ImportError – If XGBoost is not properly installed or configured.

compute_xgb_opt(X_train, X_test, y_train, y_test, args, verbose=False, cv=5, model='xgb', bootstrap=[], max_depth=[], max_features=[], learning_rate=[], subsample=[], colsample_bytree=[], n_estimators=[], min_child_weight=[])[source]#

This function generates a model using an Extreme Gradient Boositing (xgb) Classifier method as implemented in xgboost. The difference here is that this function runs a grid search. The range of the grid search for each parameter is specified in the config.yaml file. The combination of parameters that led to the best performance is saved and returned as best_params, which can then be used on similar datasets, without having to run the grid search. The model is trained on the training dataset and validated on the test dataset. The function returns the evaluation of the model on the test dataset, including accuracy, AUC, F1 score, and the time taken to train and validate the model across the grid search. This function is designed to be used in a supervised learning context, where the goal is to classify data points.

Parameters:
  • X_train (array-like) – Training data features.

  • X_test (array-like) – Test data features.

  • y_train (array-like) – Training data labels.

  • y_test (array-like) – Test data labels.

  • args (dict) – Additional arguments, typically from a configuration file.

  • verbose (bool) – If True, prints additional information during execution.

  • cv (int) – Number of cross-validation folds, default is 5.
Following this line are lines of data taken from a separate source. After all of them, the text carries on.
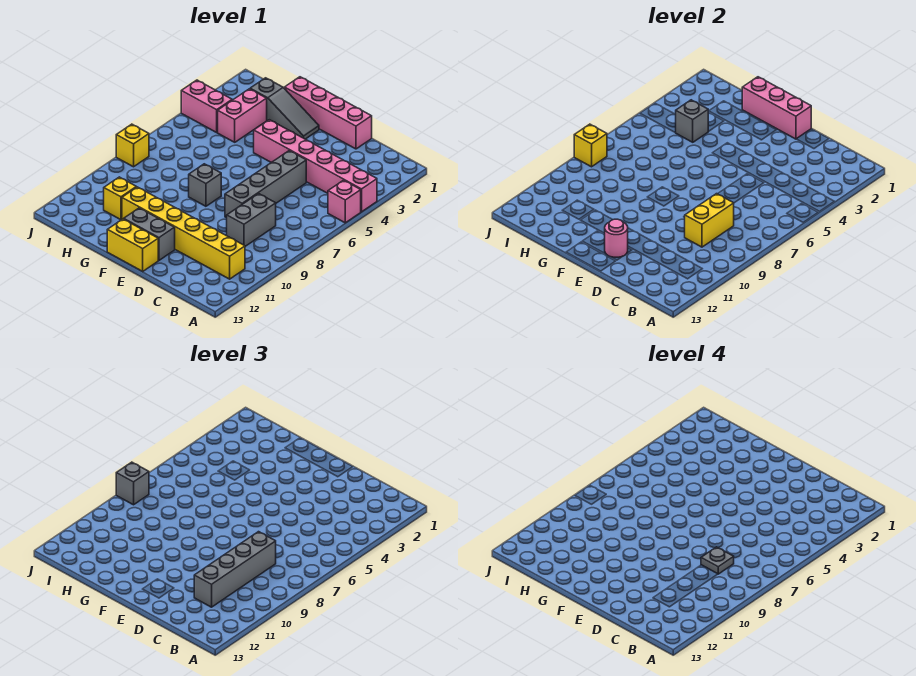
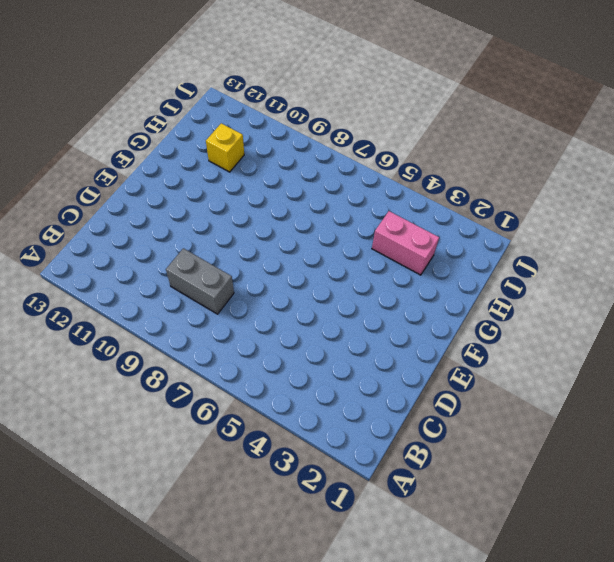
none -> pink brick A4:F4 level 1
none -> pink brick A5 level 1
none -> yellow brick B11:G11 level 1

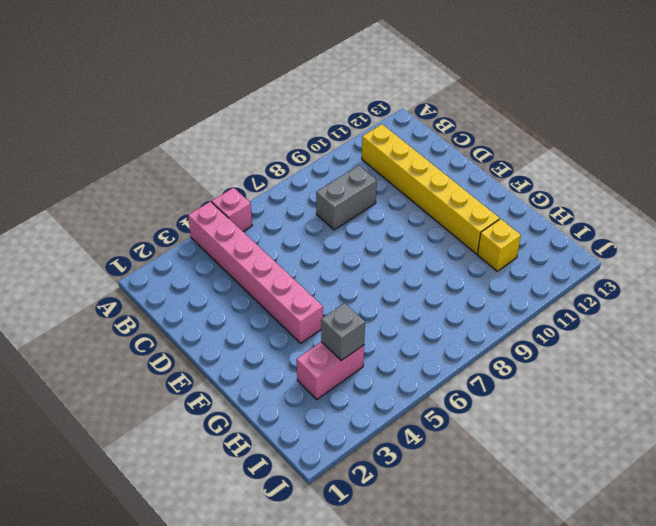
none -> pink brick D1:G1 level 1
none -> grey brick D5:D8 level 1
none -> grey brick E12:F12 level 1

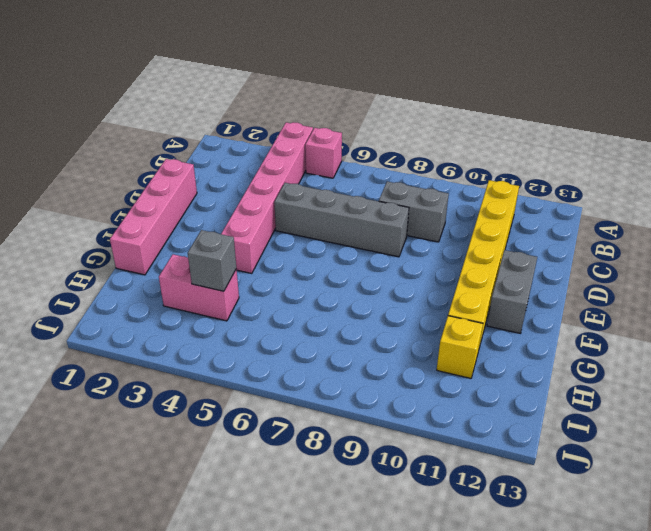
none -> yellow brick E13:F13 level 1
none -> grey slope F2:H2 level 1 top H
none -> grey brick F8 level 1

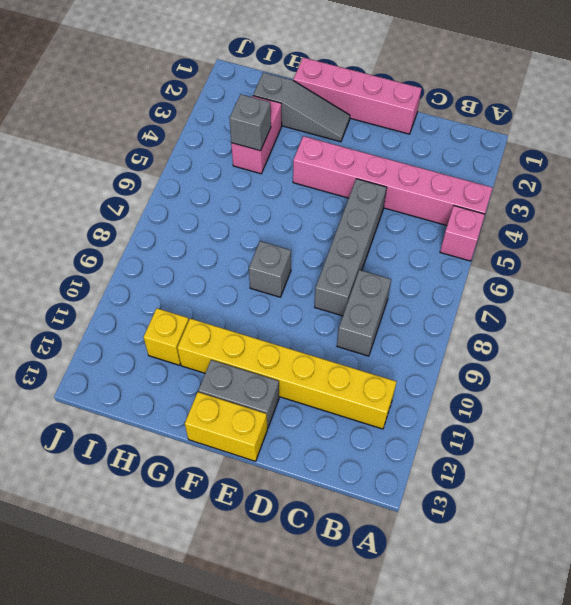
none -> pink brick I4:J4 level 1
none -> yellow brick J8 level 1
none -> yellow brick C8:C9 level 2

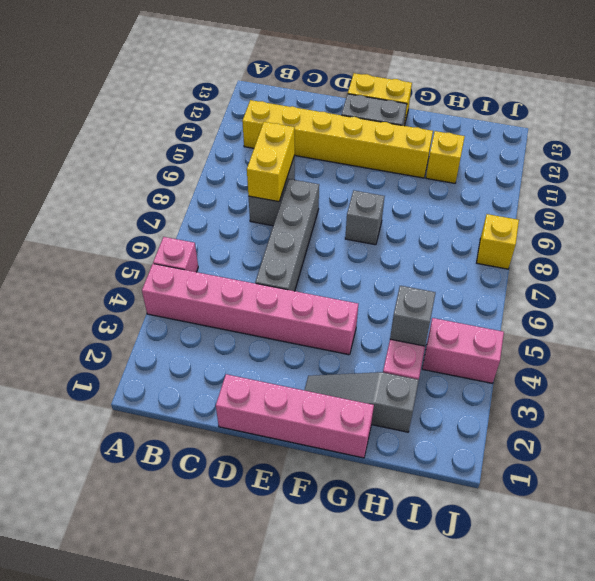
none -> pink brick E1:G1 level 2
none -> pink round brick E12 level 2
none -> yellow brick J8 level 2

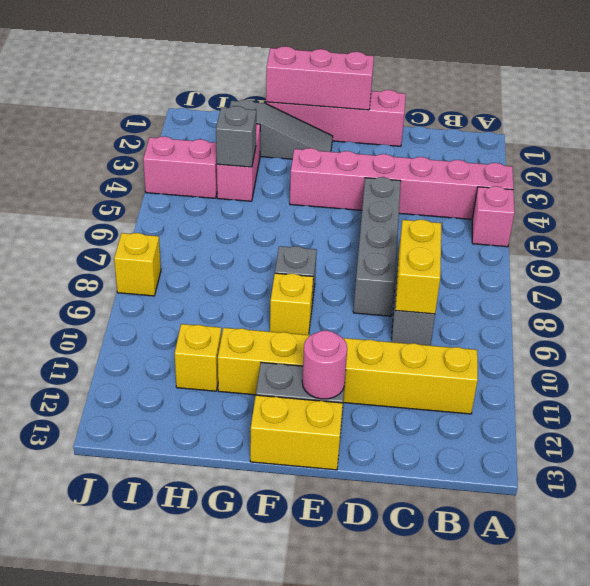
yellow brick F9 level 1 -> yellow brick J8 level 2
none -> grey brick C8:C11 level 3
none -> grey brick J8 level 3
none -> grey plate C8 level 4

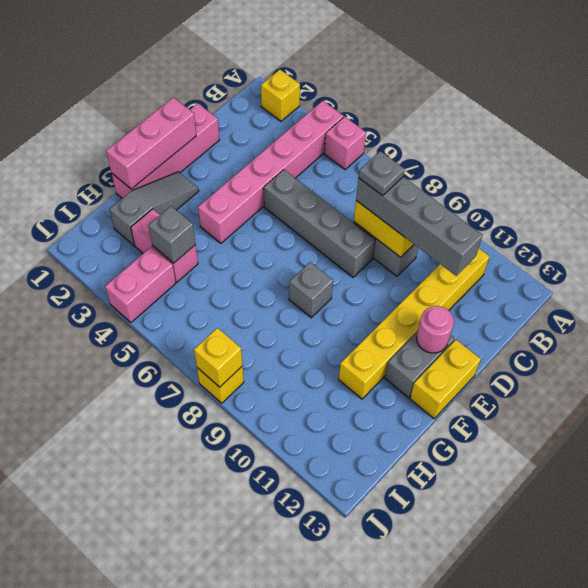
yellow brick A2 level 1 -> yellow brick H11 level 1
none -> grey brick J8 level 3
  • model (str) – Name of the model being used, default is ‘Random Forest’.

  • bootstrap (list) – List of bootstrap options for grid search.
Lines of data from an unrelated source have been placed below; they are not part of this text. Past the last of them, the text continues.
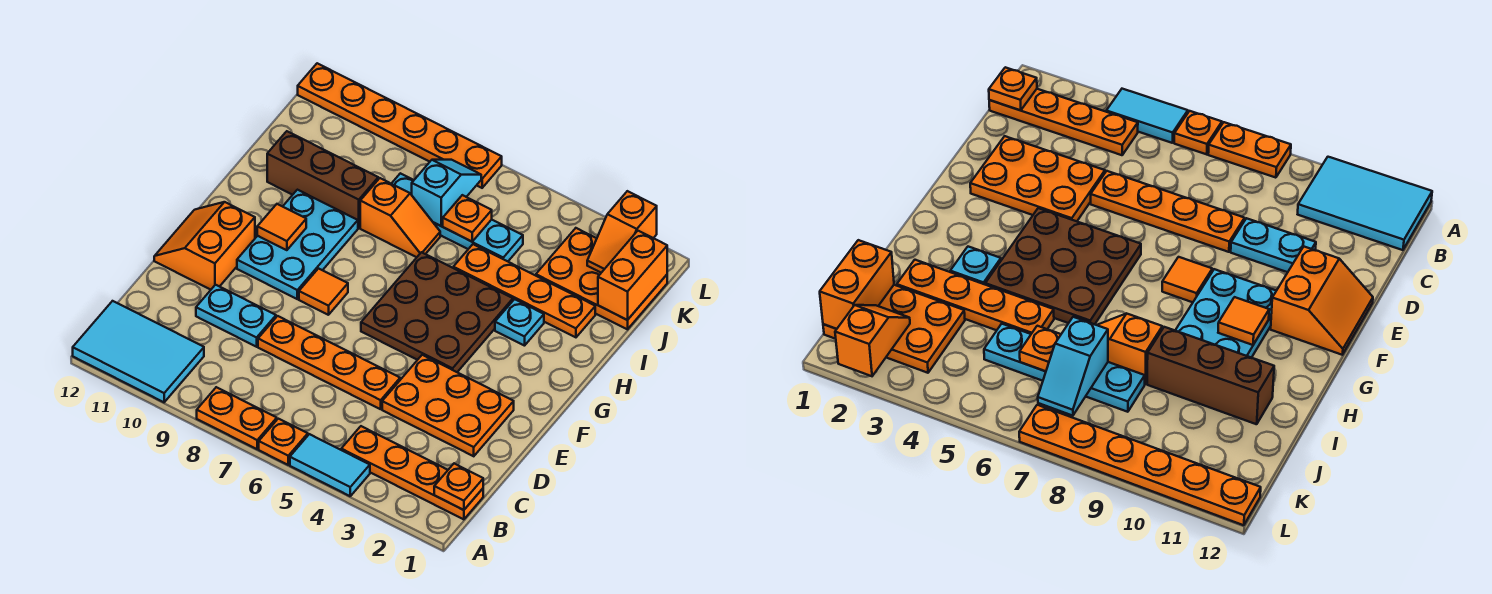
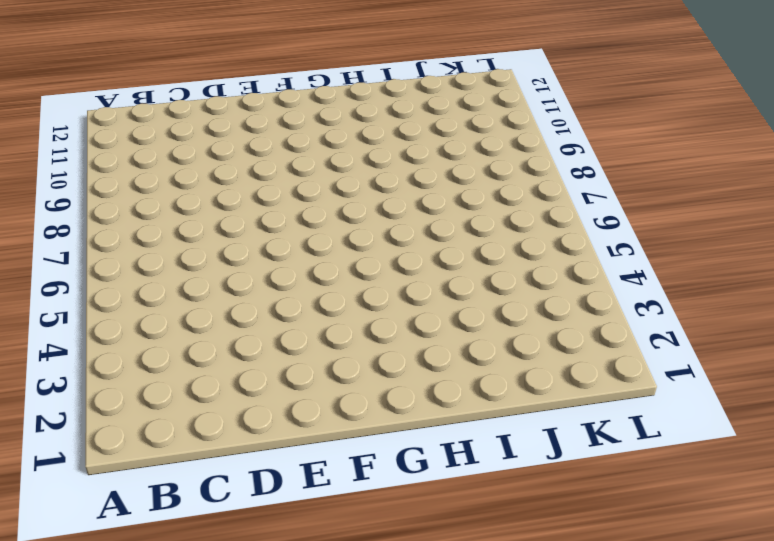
none -> cyan tile A4:A5 level 1
none -> orange plate A6 level 1
none -> orange plate A7:A8 level 1

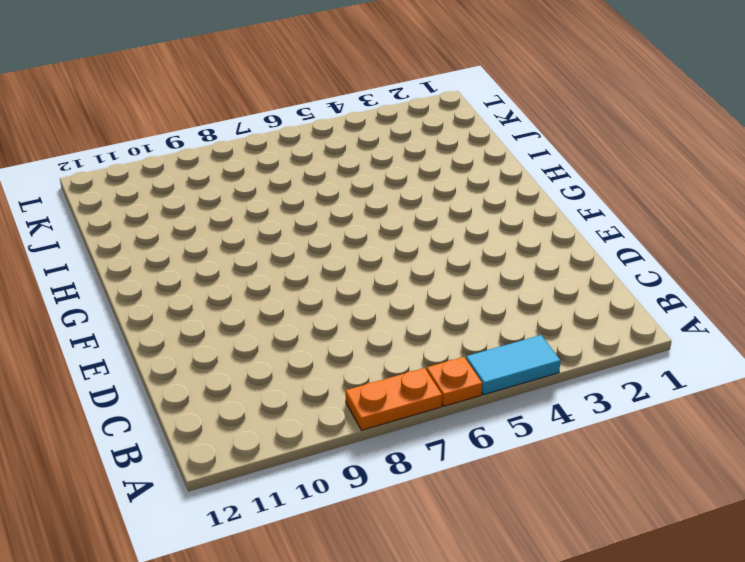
none -> cyan tile A10:B12 level 1
none -> orange plate B1:B4 level 1
none -> orange plate D2:E4 level 1

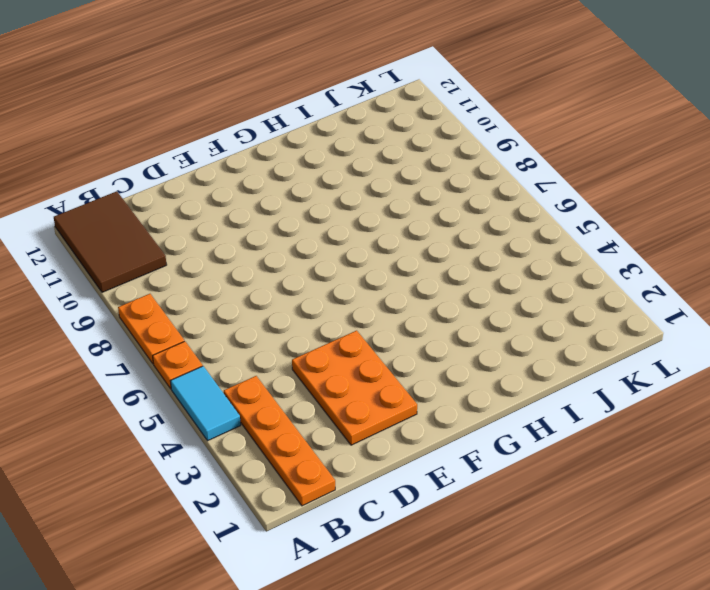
brown tile A10:B12 level 1 -> cyan tile A10:B12 level 1
none -> orange plate D5:D8 level 1
none -> cyan plate D9:D10 level 1
none -> orange slope E11:F12 level 1 top 11

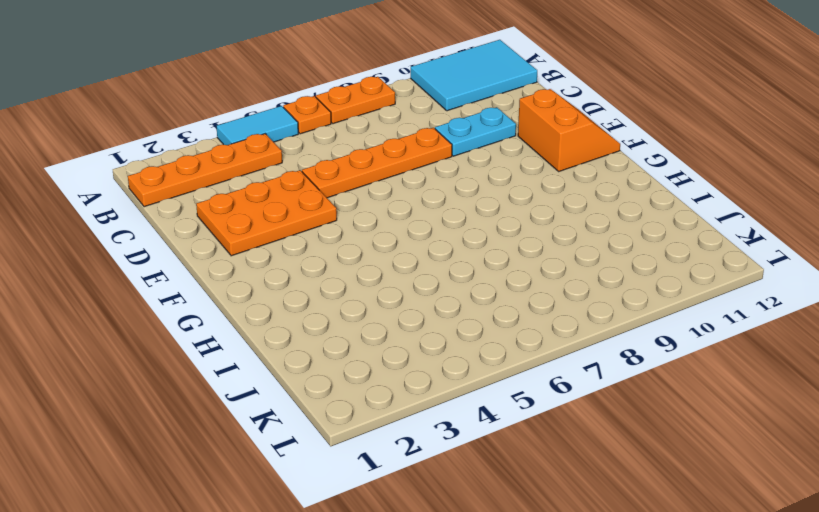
none -> brown plate F4:H6 level 1
none -> orange tile F8 level 1
none -> cyan plate F9:H10 level 1

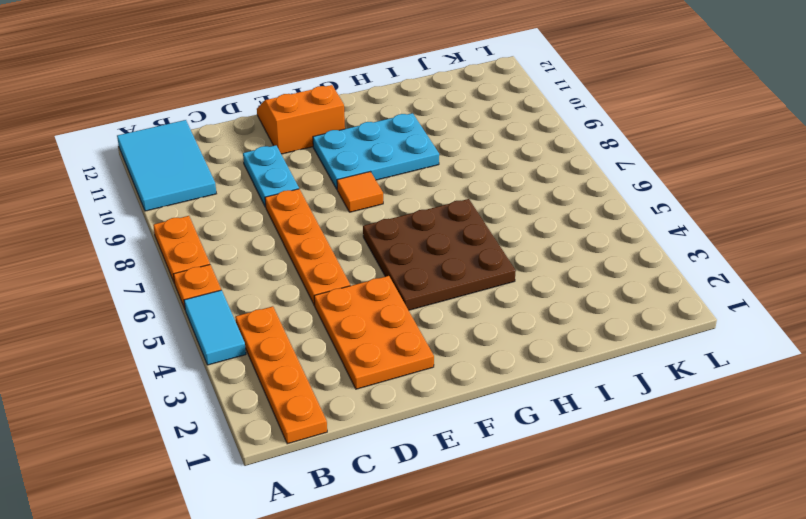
none -> cyan plate H3 level 1
none -> orange plate I2:I5 level 1
none -> orange slope I7:I8 level 1 top 8

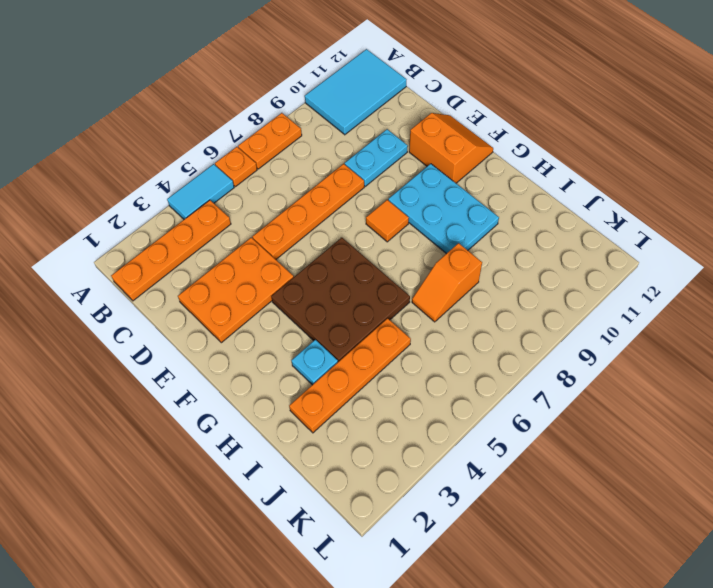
none -> brown brick I9:I11 level 1
none -> orange plate J1:K3 level 1
none -> cyan plate J5:J8 level 1

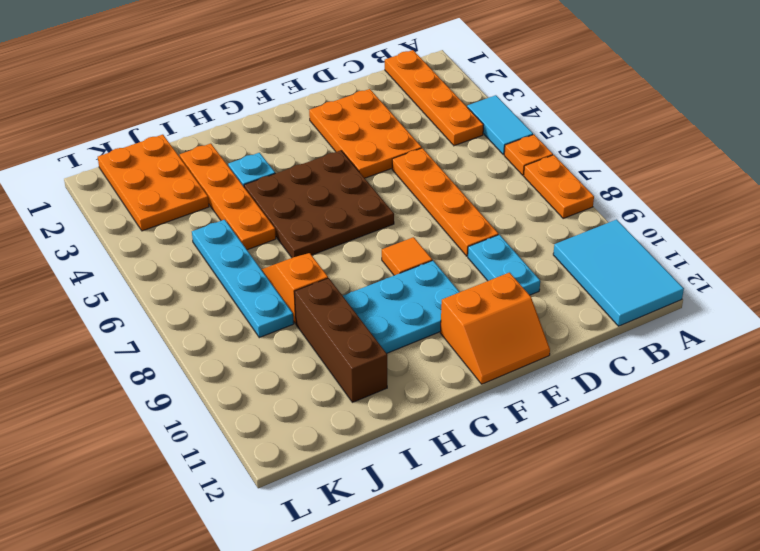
none -> orange plate L7:L12 level 1
none -> orange plate B1 level 2
none -> orange tile G10 level 2

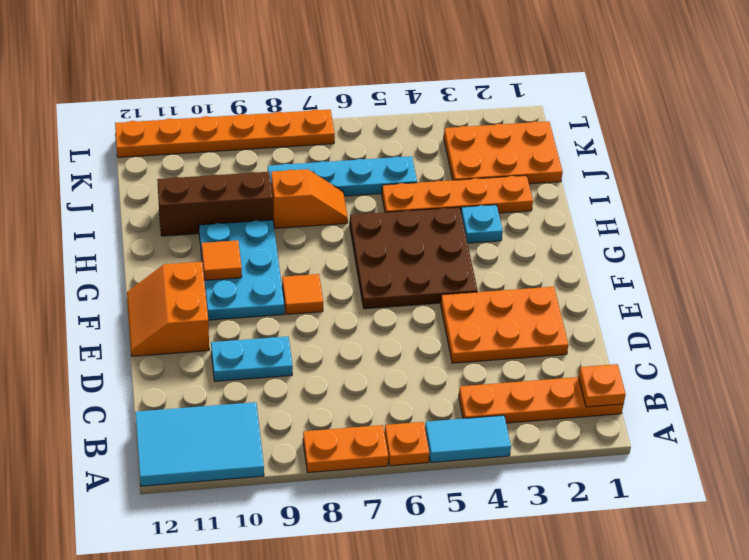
none -> orange plate D5:D8 level 1
none -> orange brick J1:K1 level 2
none -> orange plate J6 level 2

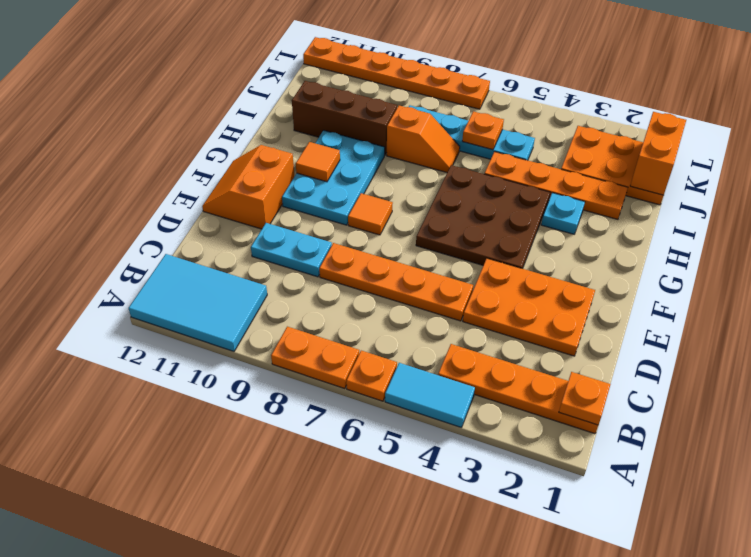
none -> cyan slope J7:K7 level 2 top J
none -> orange slope K2:L2 level 2 top L

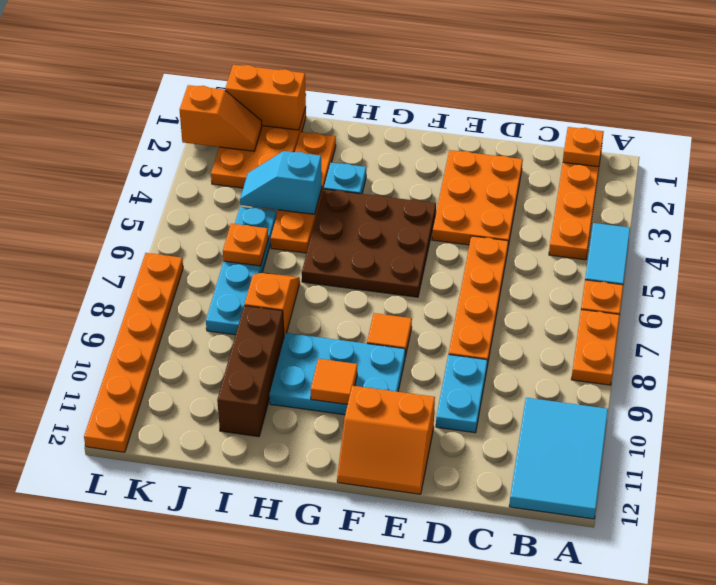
cyan slope I4:J4 level 2 top I -> cyan slope J7:K7 level 2 top J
  • max_depth (list) – List of maximum depth options for grid search.

  • subsample (list) – List of subsample ratio of the training instances options for grid search.

  • learning_rate (list) – List of step size shrinkage used in update to prevent overfitting options for grid search.

  • colsample_bytree (list) – List of subsample ratio of columns when constructing each tree options for grid search.

  • n_estimators (list) – List of number of estimators options for grid search.

  • min_child_weight (list) – List of minimum sum of instance weight (hessian) needed in a childoptions for grid search.

Returns:

A dictionary containing the evaluation metrics of the model, including accuracy, AUC, F1 score, and the time taken for training and validation.

Return type:

modeleval (dict)

Raises:

ImportError – If XGBoost is not properly installed or configured.